Outdoor advertising is poised to post a record nine per cent of total advertising revenue for 2003. This figure is the medium’s highest recorded share of advertising revenue and will mean the medium has achieved a one per cent growth year on year.
By comparison, television, radio and national newspaper share of advertising revenue is expected to be stagnant.
The official figures from the Advertising Association, which are due to be released later this week, are expected to show that outdoor has increased from an 8.2 per cent share in 2002, to about nine per cent in 2003.

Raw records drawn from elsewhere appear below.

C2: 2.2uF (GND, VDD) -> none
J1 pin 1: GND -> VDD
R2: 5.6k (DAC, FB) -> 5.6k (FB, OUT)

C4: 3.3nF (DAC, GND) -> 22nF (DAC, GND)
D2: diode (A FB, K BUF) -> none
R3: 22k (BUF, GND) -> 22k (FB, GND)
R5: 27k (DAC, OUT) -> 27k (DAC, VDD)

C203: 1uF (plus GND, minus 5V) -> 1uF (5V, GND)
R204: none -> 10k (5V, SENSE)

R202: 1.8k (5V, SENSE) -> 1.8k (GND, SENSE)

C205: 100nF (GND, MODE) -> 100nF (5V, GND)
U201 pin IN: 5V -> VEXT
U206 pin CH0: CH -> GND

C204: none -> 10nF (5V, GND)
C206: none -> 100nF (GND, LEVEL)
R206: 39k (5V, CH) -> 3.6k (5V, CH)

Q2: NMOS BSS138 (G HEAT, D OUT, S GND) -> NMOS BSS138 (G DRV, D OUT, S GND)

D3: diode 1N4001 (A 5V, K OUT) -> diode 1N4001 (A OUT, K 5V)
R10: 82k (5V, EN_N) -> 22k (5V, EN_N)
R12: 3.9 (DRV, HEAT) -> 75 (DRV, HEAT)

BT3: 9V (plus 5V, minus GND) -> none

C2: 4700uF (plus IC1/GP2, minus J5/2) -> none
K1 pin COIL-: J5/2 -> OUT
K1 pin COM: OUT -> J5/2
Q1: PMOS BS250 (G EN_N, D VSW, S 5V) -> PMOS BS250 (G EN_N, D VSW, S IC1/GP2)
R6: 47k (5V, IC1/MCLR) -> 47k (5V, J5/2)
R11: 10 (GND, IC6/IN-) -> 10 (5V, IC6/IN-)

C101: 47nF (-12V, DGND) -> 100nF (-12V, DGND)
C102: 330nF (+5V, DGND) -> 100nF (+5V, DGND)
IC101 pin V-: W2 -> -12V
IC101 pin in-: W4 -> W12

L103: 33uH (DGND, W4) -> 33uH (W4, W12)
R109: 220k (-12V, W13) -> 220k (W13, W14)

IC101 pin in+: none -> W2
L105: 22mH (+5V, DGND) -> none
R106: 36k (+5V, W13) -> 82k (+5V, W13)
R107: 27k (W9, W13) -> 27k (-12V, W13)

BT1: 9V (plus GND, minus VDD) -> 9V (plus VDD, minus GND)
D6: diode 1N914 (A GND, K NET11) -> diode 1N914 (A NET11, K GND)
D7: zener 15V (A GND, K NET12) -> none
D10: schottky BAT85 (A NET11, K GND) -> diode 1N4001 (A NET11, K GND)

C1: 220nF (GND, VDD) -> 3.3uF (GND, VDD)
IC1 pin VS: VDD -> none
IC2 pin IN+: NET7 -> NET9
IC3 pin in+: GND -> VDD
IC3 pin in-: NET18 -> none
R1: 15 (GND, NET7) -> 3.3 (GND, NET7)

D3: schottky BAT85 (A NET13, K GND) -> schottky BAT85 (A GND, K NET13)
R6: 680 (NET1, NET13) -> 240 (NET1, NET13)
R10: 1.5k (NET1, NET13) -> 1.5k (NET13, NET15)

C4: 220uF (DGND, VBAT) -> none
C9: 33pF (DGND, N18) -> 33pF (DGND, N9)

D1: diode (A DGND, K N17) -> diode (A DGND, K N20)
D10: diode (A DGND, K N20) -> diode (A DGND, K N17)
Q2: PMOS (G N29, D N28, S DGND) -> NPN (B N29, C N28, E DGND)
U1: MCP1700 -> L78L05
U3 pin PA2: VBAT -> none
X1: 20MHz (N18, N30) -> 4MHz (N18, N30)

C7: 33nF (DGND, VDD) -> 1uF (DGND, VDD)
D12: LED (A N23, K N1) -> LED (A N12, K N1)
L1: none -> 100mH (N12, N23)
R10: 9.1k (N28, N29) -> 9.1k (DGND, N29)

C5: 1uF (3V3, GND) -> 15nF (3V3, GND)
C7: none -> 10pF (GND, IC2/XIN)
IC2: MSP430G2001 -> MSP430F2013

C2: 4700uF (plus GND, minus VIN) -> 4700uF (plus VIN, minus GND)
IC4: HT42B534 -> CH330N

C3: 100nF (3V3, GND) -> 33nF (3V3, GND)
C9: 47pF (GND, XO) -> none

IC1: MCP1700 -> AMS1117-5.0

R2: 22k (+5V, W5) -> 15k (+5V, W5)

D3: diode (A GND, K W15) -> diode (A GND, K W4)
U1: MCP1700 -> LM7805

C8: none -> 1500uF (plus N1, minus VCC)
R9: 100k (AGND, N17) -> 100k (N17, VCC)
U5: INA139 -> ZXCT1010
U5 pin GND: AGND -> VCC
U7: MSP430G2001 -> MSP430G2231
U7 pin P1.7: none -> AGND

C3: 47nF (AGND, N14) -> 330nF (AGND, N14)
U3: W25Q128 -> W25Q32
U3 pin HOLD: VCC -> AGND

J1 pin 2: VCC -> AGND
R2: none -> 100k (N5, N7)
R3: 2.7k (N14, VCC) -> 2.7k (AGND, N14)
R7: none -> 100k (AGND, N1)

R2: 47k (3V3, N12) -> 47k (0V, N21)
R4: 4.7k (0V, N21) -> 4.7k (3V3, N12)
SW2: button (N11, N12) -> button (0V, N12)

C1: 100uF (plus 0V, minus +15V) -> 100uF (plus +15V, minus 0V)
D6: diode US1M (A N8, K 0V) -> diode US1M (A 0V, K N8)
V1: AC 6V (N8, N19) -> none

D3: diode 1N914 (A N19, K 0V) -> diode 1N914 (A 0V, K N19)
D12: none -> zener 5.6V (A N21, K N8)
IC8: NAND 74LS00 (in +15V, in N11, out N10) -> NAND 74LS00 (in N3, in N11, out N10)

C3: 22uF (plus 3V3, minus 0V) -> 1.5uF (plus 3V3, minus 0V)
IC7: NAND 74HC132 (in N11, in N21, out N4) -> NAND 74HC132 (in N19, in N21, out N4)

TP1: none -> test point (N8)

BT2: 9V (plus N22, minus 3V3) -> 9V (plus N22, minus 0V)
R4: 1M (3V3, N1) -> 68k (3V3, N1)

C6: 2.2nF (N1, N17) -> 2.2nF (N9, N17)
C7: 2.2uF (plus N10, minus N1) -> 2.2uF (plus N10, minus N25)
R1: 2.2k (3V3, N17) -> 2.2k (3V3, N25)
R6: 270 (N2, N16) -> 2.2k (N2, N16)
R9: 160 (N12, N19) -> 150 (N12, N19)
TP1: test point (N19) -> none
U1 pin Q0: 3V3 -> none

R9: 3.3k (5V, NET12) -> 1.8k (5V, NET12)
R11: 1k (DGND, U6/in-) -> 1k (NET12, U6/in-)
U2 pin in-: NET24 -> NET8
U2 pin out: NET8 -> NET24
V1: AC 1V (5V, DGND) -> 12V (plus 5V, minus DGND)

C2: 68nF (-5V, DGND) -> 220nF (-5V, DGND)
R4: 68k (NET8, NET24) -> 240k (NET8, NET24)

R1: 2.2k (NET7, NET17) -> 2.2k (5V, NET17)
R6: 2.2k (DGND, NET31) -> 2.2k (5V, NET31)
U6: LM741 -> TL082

Figures released separately by the Outdoor Advertising Association (OAA) earlier this week, show that for the last two quarters of 2003, the medium attracted 9.3 and 9.66 per cent of total share.
Insiders say that outdoor is a “matter of months” away from achieving its goal of taking ten per cent of advertising revenue. Its share has risen from 7.1 per cent in 1998. Improvement in the accountability of outdoor, a greater choice of premium sites and effective joint marketing by the medium are all factors leading to its growth.
OAA chief executive Alan James says: “Increasing awareness of advertisers and the breadth of the [medium’s] offer have led to positive things for us.” James also points to the fragmentation of TV and to the national press “not pulling its weight” as other reasons for outdoor’s growth.